The Union brings a grievance on behalf of employee Bruce Sly claiming that the work in question, namely the transfer of the trucks, should have been made available to him during a weekend, on an overtime basis. Specifically, while the Joint Statement of Issue does not cite any article of the collective agreement, during the hearing it relied upon article 8.6 which provides as follows:
8.6Where work is required by the Company to be performed on a day which is not part of any assignment, it may be performed by an available extra or unassigned employee who will otherwise not have 40 hours of work that week. Overtime shall be allocated on the basis of seniority wherever possible, in a voluntary manner, within the classification and shifts, provided the employee is capable of performing the duties; however, upon reaching the bottom of the seniority list in that classification and shift, the junior employee(s) will be required, in reverse order, to work the overtime.
The Union’s representative submits that the task of swapping trucks should have been assigned to Mr. Sly, who is senior to Mr. Heinrichs, and that in the circumstances there has been an improper denial of overtime to Mr. Sly.
The Arbitrator cannot sustain the grievance. Firstly, it is common ground that Mr. Heinrichs received no overtime payment, and did not in the circumstance perform any service for the Company on the basis of an assignment of overtime as contemplated in article 8.6. At best, what occurred was an ex gratia service performed by Mr. Heinrichs in a circumstance which, insofar as the Arbitrator can determine, would not be prohibited by any provision of the collective agreement.

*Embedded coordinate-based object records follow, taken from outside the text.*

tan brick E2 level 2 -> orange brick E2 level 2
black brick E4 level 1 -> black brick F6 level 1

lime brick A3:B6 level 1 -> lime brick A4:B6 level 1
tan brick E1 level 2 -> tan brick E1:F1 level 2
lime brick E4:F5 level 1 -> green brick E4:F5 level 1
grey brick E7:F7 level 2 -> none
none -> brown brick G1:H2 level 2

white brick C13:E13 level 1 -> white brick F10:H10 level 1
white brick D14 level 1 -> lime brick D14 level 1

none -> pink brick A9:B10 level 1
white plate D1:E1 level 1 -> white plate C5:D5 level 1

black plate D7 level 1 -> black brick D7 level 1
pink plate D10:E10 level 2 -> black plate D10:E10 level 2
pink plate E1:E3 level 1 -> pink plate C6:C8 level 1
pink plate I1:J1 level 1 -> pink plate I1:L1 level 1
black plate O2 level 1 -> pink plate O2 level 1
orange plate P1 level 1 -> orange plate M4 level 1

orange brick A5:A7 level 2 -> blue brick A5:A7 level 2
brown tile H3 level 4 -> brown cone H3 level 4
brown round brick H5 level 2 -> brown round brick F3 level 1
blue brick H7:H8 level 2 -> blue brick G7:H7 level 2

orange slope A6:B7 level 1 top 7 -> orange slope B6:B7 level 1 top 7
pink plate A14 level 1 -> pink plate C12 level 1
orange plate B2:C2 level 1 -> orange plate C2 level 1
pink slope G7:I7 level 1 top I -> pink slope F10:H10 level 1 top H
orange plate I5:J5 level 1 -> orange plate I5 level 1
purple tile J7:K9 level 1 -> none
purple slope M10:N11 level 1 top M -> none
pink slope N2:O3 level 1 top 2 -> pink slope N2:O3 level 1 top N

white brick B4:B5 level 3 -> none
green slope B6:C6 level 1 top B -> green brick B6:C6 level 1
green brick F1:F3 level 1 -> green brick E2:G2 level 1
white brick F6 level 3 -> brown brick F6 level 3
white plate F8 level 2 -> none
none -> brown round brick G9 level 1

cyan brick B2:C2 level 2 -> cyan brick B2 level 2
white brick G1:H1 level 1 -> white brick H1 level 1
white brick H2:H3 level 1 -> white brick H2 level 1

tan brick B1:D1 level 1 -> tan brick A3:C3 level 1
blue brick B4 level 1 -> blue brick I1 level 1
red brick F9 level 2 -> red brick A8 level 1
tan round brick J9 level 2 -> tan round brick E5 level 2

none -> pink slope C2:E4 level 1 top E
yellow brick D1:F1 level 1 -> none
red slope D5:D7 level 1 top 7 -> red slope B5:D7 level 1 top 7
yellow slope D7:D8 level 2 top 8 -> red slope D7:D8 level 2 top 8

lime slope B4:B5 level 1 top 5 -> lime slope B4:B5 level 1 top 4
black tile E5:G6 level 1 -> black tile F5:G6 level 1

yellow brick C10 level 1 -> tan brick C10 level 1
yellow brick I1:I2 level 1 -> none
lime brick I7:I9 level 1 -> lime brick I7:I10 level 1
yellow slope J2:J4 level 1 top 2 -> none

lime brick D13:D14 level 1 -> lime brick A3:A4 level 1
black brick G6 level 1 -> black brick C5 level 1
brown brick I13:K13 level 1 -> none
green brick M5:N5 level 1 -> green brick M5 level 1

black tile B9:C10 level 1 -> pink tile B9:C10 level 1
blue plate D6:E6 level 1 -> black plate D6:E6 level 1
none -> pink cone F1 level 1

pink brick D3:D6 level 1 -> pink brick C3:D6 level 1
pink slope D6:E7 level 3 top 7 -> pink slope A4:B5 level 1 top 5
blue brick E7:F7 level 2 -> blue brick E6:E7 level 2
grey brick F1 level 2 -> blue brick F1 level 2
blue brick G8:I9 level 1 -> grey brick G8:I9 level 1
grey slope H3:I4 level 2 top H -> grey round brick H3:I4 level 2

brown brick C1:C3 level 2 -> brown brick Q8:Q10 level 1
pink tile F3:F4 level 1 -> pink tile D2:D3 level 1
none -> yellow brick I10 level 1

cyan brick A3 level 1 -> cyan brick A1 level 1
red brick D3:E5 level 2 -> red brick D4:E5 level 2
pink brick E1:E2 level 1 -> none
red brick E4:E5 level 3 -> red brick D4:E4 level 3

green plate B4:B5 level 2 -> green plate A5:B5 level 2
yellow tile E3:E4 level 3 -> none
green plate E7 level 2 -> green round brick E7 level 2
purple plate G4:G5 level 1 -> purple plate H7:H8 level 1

Interestingly, a letter prepared by Mr. Heinrichs and filed in evidence indicates that the kind of favour which he performed is not uncommon at the Nanaimo terminal, and that Mr. Sly has himself been involved in such activities in the past. He writes, in part:
This was the same method that was used by Bruce Sly, Steve Ellis and myself in the early 90s, when we took (3) three (1977) nineteen seveny-seven trucks to Vancouver and brought back the (3) three (86) eighty-six units in service in Nanaimo now.
The Company (CanPar) paid for the ferry costs and we volunteered are (sic) time.
On the whole I cannot find on the material before me any violation of article 8.6 of the collective agreement. The grievance must therefore be dismissed.